# Michelin Screenwash



## ah234 (Nov 10, 2015)

Anyone used it yet? Looks interesting, corrosion protection for wiper arms, rain repellent etc:

http://www.autoexpress.co.uk/accessories-tyres/65265/best-car-screen-wash-to-buy-in-2017

Was fairy cheap so I bought some


----------



## MagpieRH (May 27, 2014)

Not used Michelin, but I did buy a bottle of the Prestone (that review's joint-top) at Tesco a couple of years ago and I can't say I've been all that impressed by it; does the job but no better or worse than the Halfords standard my dad always buys.


----------



## ah234 (Nov 10, 2015)

MagpieRH said:


> Not used Michelin, but I did buy a bottle of the Prestone (that review's joint-top) at Tesco a couple of years ago and I can't say I've been all that impressed by it; does the job but no better or worse than the Halfords standard my dad always buys.


Agree with you on Prestone, I usually use Autoglym or sonax but I thought this may be worth a punt. Got it from this place

http://cpc.farnell.com/michelin/micsw4las/screenwash-all-season-4l/dp/CP07727

Will post feedback when I use it


----------



## Andyblue (Jun 20, 2017)

Picked up some Quantum screenwash (VW) the other month - going to try this out in next few weeks


----------



## ah234 (Nov 10, 2015)

Andyblue said:


> Picked up some Quantum screenwash (VW) the other month - going to try this out in next few weeks


Used this one before http://www.ebay.co.uk/itm/Genuine-V...939868&hash=item1c91e96a1f:g:~JcAAOSwXYtYxXM5

Also very good


----------



## chrissymk3 (Jul 6, 2015)

ah234 said:


> Used this one before http://www.ebay.co.uk/itm/Genuine-V...939868&hash=item1c91e96a1f:g:~JcAAOSwXYtYxXM5
> 
> Also very good


I've seen other people suggest the VW stuff is good... didnt expect it to be honest haha


----------



## Radish293 (Mar 16, 2012)

Ive used Autoglym screen wash for years not the retail but the trade range in 5l size is much better value. Bought from a Rep even better. 

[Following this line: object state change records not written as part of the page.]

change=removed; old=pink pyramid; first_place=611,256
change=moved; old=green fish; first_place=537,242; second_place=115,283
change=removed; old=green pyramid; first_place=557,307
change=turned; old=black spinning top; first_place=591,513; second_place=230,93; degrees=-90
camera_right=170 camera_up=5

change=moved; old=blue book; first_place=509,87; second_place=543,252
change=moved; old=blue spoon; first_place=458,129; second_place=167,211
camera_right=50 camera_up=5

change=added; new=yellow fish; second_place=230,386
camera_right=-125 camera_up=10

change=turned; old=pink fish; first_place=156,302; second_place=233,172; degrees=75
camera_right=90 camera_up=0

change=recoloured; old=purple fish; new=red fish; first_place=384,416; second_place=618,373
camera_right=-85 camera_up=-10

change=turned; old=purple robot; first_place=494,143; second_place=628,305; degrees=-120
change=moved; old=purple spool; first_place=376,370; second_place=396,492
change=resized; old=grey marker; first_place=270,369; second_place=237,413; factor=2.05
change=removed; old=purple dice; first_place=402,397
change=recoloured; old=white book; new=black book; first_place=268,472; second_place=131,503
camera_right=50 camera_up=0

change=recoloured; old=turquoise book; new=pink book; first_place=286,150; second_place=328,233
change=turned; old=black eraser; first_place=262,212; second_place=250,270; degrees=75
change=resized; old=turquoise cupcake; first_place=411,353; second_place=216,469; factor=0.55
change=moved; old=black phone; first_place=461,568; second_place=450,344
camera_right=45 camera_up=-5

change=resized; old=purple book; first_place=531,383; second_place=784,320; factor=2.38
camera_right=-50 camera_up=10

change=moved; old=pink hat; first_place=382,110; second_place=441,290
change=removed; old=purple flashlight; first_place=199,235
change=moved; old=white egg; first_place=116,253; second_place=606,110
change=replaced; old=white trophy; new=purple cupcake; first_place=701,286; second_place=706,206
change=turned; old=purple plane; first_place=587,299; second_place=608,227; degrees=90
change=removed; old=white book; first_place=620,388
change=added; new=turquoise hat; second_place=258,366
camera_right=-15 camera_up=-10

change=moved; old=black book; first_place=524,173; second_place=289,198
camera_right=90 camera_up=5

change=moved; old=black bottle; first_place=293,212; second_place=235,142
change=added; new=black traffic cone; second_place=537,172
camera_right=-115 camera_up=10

Sent from my iPad using Tapatalk


----------



## Dunc2610 (May 23, 2011)

May seem like a stupid question, but do screen washes affect the performance of any glass sealant applied to a windscreen?


----------



## Forsh (Jun 13, 2014)

I loved the (yellow) Prestone concentrate *with Rain Guard *they used to do at Costco









The latest (blue) Prestone stuff is nothing special


----------



## Forsh (Jun 13, 2014)

"Ready to Use" winds me up more than it should like they are doing us a favour by selling us water! 

The Halford stuff in the test is laughable!


----------



## iCraig (Aug 9, 2017)

So is the Michelin one ready mixed or it is a mix it yourself jobby?

If it's the former then it's rather expensive.

I've only just started using Autoglym Ultimate Screenwash in my new car after years of using the Halfords rubbish; for years I was wondering why my washer jets constantly kept getting blocked, it was only when I read the reviews for the Halfords stuff that it sludges up.

The AG one seems decent and it's only £2.95 currently in Halfords and I got it on the 3 for 2 promotion too!


----------



## Forsh (Jun 13, 2014)

Concentrate :thumb:


----------



## richtung (Apr 14, 2008)

Just be aware that the Quantum screenwash is not the same as the VW/Audi screenwash.

Quantum is an aftermarket brand created by VW UK and nothing to do with VAG. You will find quantum products on sale at VW dealerships and at TPS.

The VW screenwash is quite a bit dearer at around £6 for the 1 litre concentrate vs around £4 for 5 litre quantum concentrate.

Personally, i prefer the VW stuff after using both - i find it has slightly better cleaning properties.

Hope this helps

Rich


----------



## GleemSpray (Jan 26, 2014)

I have used Halfords low-temp concentrate screenwash for probably a couple of decades now, across several cars, diluting it as necessary depending on time of year.

Never had any problems with it - it cleans the screen well - never had blocked jets.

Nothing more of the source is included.